Abbott Laboratories (ABT:US), in the process of splitting into two companies, reported second-quarter earnings that beat analysts’ estimates as sales increased for the company’s top-selling drug, the arthritis medicine Humira.
Earnings excluding one-time items of $1.23 a share beat by 1 cent the average of 19 analyst estimates compiled by Bloomberg. Revenue rose 2 percent to $9.8 billion, helped by $2.3 billion in Humira sales, the Abbott Park, Illinois-based company said in a statement today.
Abbott said that the breakup into one company focused on new drugs and the other on medical devices, generic medicines and nutritional drinks is still set for the end of the year. Bond investors are looking for Abbott to provide details on what will happen with its credit ratings at that point, said Joel Levington, managing director of corporate credit at Brookfield Investment in New York.

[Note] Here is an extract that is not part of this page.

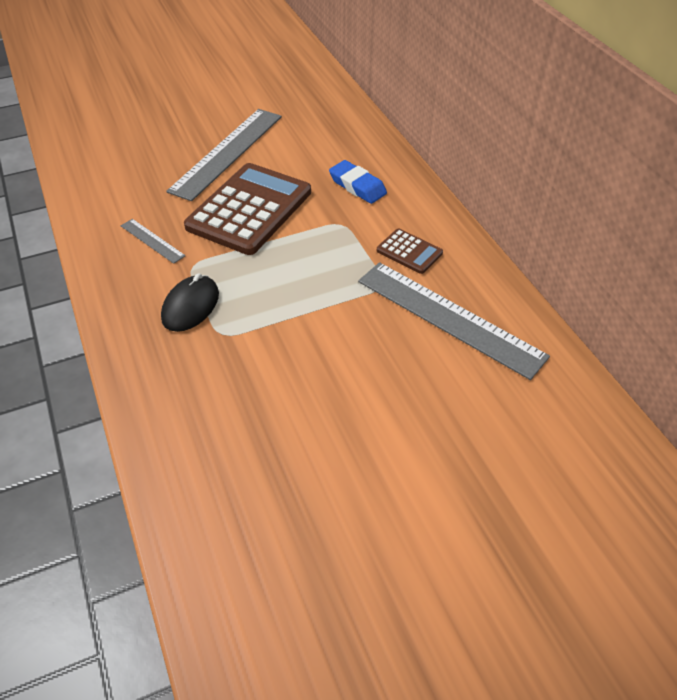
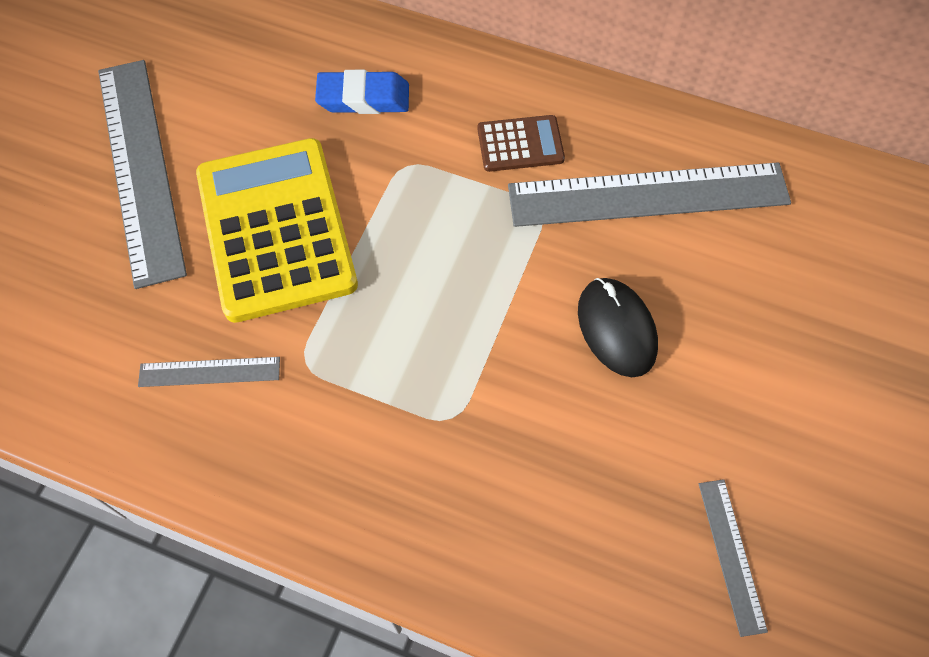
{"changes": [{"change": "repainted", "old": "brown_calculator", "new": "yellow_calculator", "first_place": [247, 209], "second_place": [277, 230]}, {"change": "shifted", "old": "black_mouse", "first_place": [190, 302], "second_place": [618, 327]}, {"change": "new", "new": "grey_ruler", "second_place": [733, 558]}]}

“A solid performance for Abbott,” Levington said in an e- mail today. “However, for bondholders the cloud over the credit profile remains.”
Abbott declined less than 1 percent to $65.93 at the close in New York. The shares have gained 25 percent in the last 12 months.
Net income declined 11 percent to $1.73 billion, or $1.08 a share, from $1.94 billion, or $1.23, Abbott said. Costs relating to the split-up reduced results by 4 cents a share, while expenses from asset acquisitions cut 5 cents a share.
Excluding the foreign currency impact, global sales would have risen 6.7 percent, the company said. Abbott reiterated its forecast of full-year earnings, excluding one-time items, of $5 to $5.10 a share.
The pharmaceutical side of Abbott has experimental therapies for the treatment of hepatitis C, and is in a race with drugmakers including Bristol-Myers Squibb Co. (BMY:US) and Gilead Sciences Inc. (GILD:US) to develop new methods of treatment for the virus.